Phase One Clinical Trial Results: Unprecedented Outcomes

In a phase one clinical trial funded by Vir Biotechnology, 58 men with advanced prostate cancer who had stopped responding to other treatments were administered VIR-5500. The majority of patients, 88%, experienced only very mild side-effects. Researchers then assessed the level of prostate-specific antigen (PSA) in the men's blood, a biomarker where higher levels can indicate prostate conditions.

The trial began with low doses, gradually increasing in stages.

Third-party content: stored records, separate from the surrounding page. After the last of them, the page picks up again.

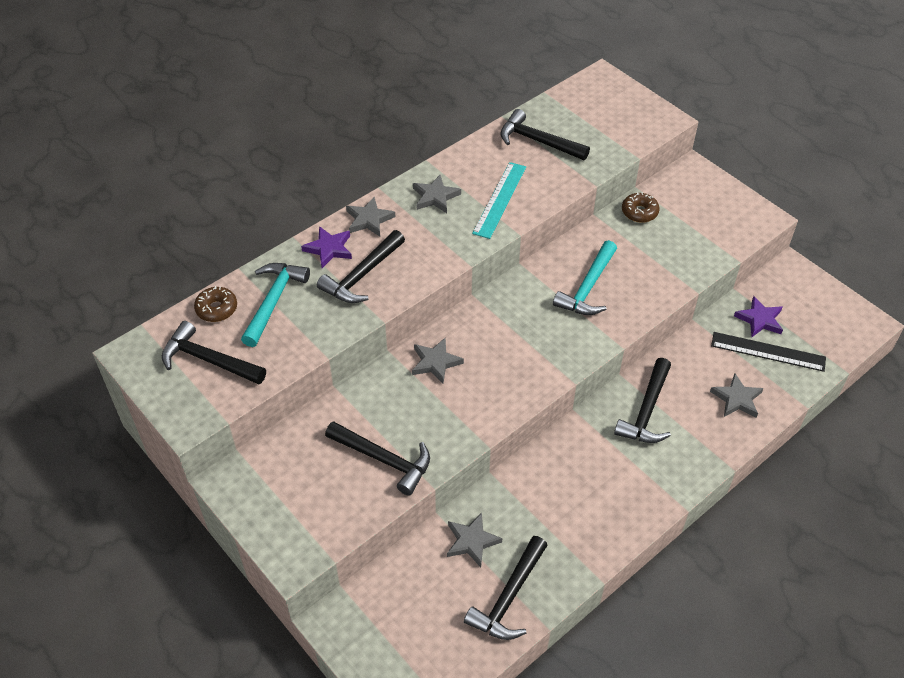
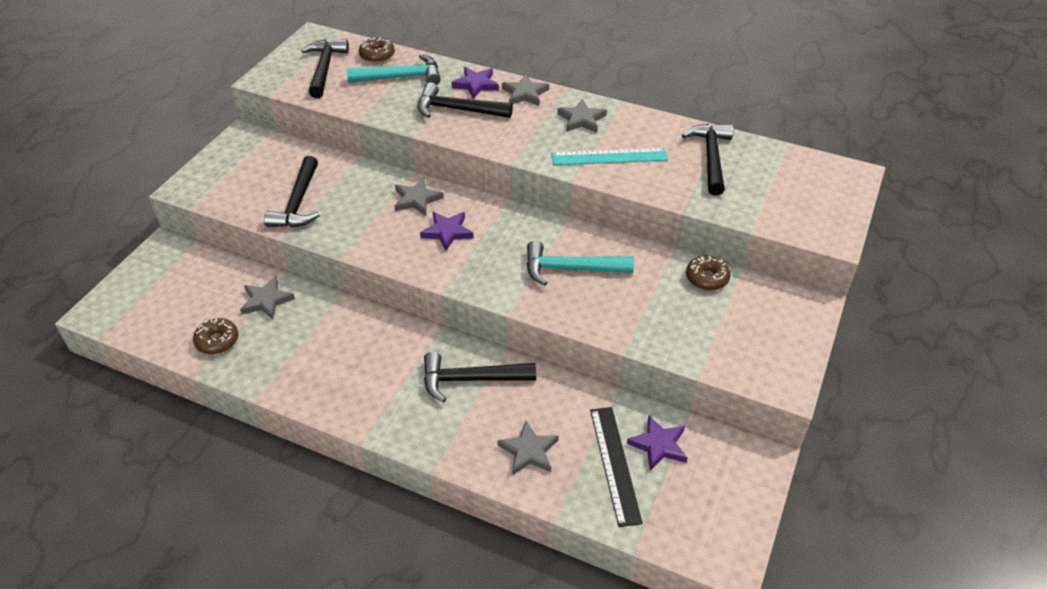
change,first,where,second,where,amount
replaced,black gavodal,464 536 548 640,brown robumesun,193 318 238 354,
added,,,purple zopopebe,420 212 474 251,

When data from 17 men given the highest dose were analysed, the results were remarkable:

14 men (82%) saw their PSA level fall by at least half after treatment.
9 men (53%) experienced a PSA level reduction of at least 90%.
5 men (29%) had a fall of at least 99% in PSA levels.

Professor de Bono described these outcomes as unprecedented for a disease previously considered "immune-cold," meaning resistant to immunotherapy. Additionally, among 11 patients given the highest dose with measurable tumours, five showed tumour shrinkage. In one notable case, a 63-year-old man whose cancer had spread to his liver saw 14 cancerous liver lesions completely resolved after six cycles of treatment.

Expert Reactions and Future Directions

The results, presented at the American Society of Clinical Oncology genitourinary cancers symposium in San Francisco, though not yet peer-reviewed, have been met with optimism. Professor de Bono stated, "We believe that such treatments may in the long term lead to cures," and added, "We do need more data but the results are stunning." Further clinical trials are now being planned to build on these findings.

Charlotte Bevan, Professor of Cancer Biology at Imperial College London, who was not involved in the study, noted that an advance in using immunotherapy for prostate cancer is potentially very exciting, opening up a new class of drugs. However, she emphasised the importance of conducting studies with patients of diverse ethnicities, given existing disparities in prostate cancer outcomes.

Simon Grieveson, Assistant Director of Research at Prostate Cancer UK, described the early-phase trial as exciting. He highlighted that with over 12,000 men dying from prostate cancer each year in the UK, there is an urgent need for new and innovative treatments. "These early results are extremely promising, with a number of men on the study responding positively to the treatment with minimal side effects," he said. "I look forward to seeing this now tested in larger trials, with the hope that this treatment will offer men more valuable time with their loved ones."